Şahit olunan yanlışlara vaktinde ve zamanında itiraz etmemenin
ağır faturasını millet olarak ödüyoruz. Türkiye’yi idare edenler de
yaptıkları açıklamalarla “Şu hususta geç kaldık, özür dileriz. Bir
daha olmayacak” mealinde sözler sarfediyor.
Peki, bu sözler ne ölçüde dikkate alınmayı hak ediyor? Gerçekten
bundan sonra görülen yanlışlara vaktinde ve zamanında itiraz edilip
düzeltilmesine çalışılacak mı? Başkaları ne düşünür bilemem, ama
şahsî kanaatim bu sözlerin de uçup gideceği yönündedir.

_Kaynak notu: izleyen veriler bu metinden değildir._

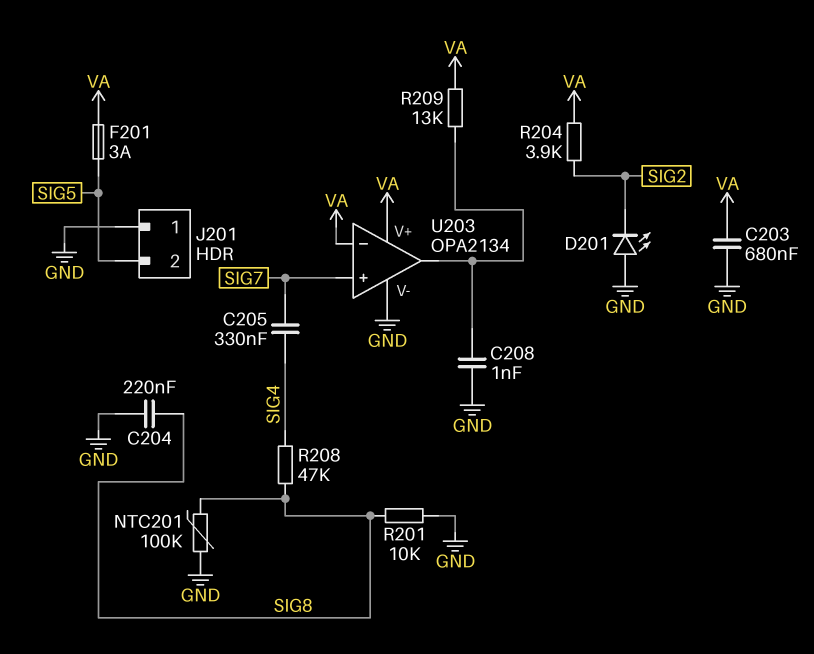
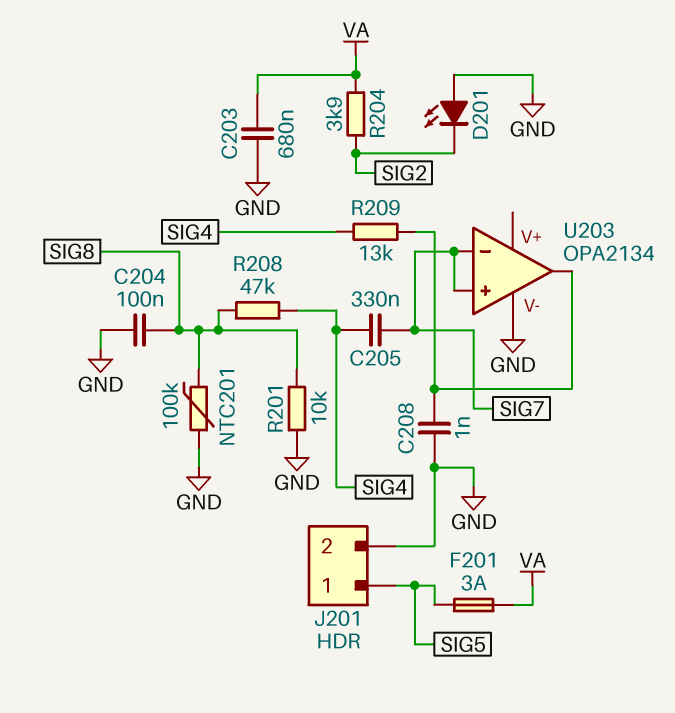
C204: 220nF (GND, SIG8) -> 100nF (GND, SIG8)
J201 pin 1: GND -> SIG5
J201 pin 2: SIG5 -> GND
R209: 13k (U203/out, VA) -> 13k (SIG4, U203/out)
U203 pin V+: VA -> none
U203 pin in-: VA -> SIG7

Türkiye gibi bir memleketi idare edenlerin en çok dikkat etmesi gereken konuların başında ortak değerleri muhafaza edecek adımların atılmasıdır. Dinî meseleler bunların başında gelir. Başta idareciler olmak üzere herkesin bu noktada çok dikkatli, çok hassas ve çok itinalı olmaları gerekir. Camiler ve buralarda okunan hutbeler, vazife yapan imam hatipler her zaman göz önündedirler ve itibarları en üst seviyede olmak durumundadır. Allah göstermesin, camilerde okunan hutbelere cemaatin itiraz ettiğini düşünün. Bundan daha büyük felâket olabilir mi? Çok sınırlı da olsa bazı yerlerde, okunan hutbelere itiraz seslerinin yükseldiği yolunda haberler duyuluyor ki bunlar için “şuyuu vukuundan beterdir/ duyulması, yaşanmamış olmasından kötüdür” denilebilir. El ele verip bu ihtimalleri ortadan kaldırmak durumudayız.